Posted on 15 February 2010 by Ronald Gilliam

Wednesday, 17 February
6:30 p.m. – Korean Studies Auditorium

Australia, 2009, 111 min
English, Tetum, Portuguese, Indonesian
Director: Robert Connolly
Cast: Anthony LaPaglia, Oscar Isaac, Nathan Phillips, Damon Gameau, Gyton Grantley, Tom Wright, Mark Leonard Winter, Bea Viegas

Distributor: Madman Entertainment Inc, www.madman.com.au

Based on the book “Cover-Up” by Jill Jolliffe (2001), Balibo is the story of five Australian journalists who went missing just weeks prior to Indonesia’s invasion of East Timor in 1975, and the efforts of one man determined to find out what happened to them. Balibo is a momentous piece of storytelling, driven by powerhouse performances and sublime direction.

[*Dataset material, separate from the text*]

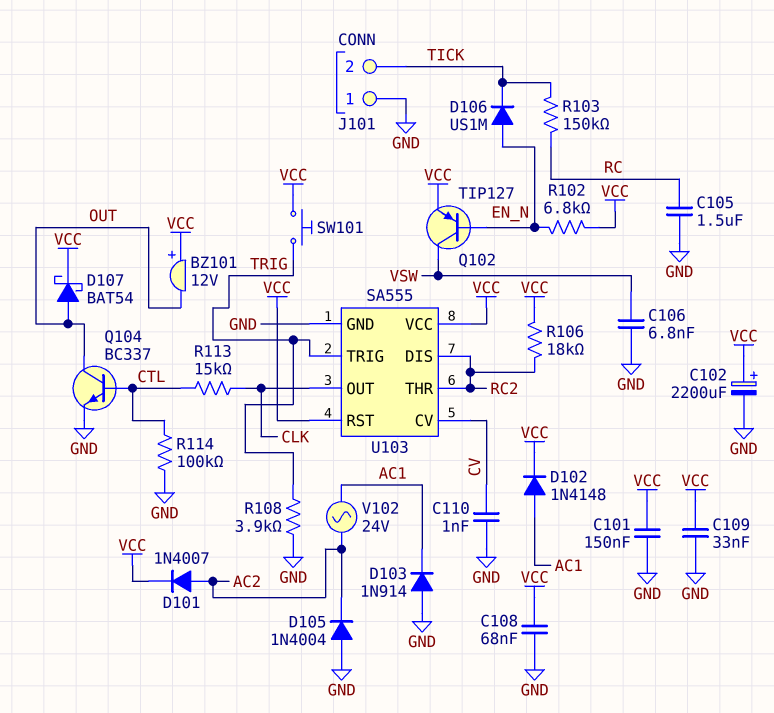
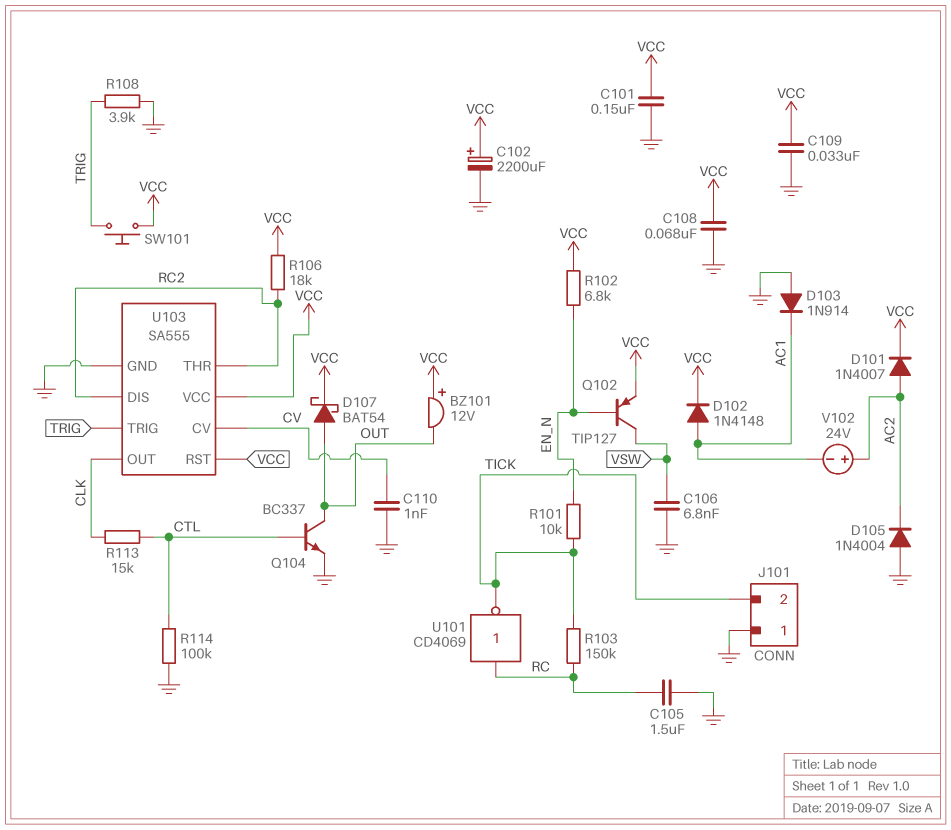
D106: diode US1M (A EN_N, K TICK) -> none
R101: none -> 10k (EN_N, TICK)
U101: none -> NOT CD4069 (in RC, out TICK)
V102: AC 24V (AC1, AC2) -> 24V (plus AC2, minus AC1)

Traditional Timorese songs form a powerful part of the soundtrack and include a children’s choir from Timor opening the film with the powerful O HELE HO, the Fretilin military anthem FOHO RAMELAU, and the political song KOLELE MAI. The film concludes with Ego Lemo’s BALIBO, a Tetum language song composed for the film describing the experiences of the Balibo Five journalists the night before they were to die.

Emotionally engaging from start to end, this is a profound cinematic experience that sheds damning light on a 35 year old blind-spot in Australasian history.

-Courtesy Anders Wotzke in cutprintreview.com

BALIBO Official Film Trailer from Footprint Films.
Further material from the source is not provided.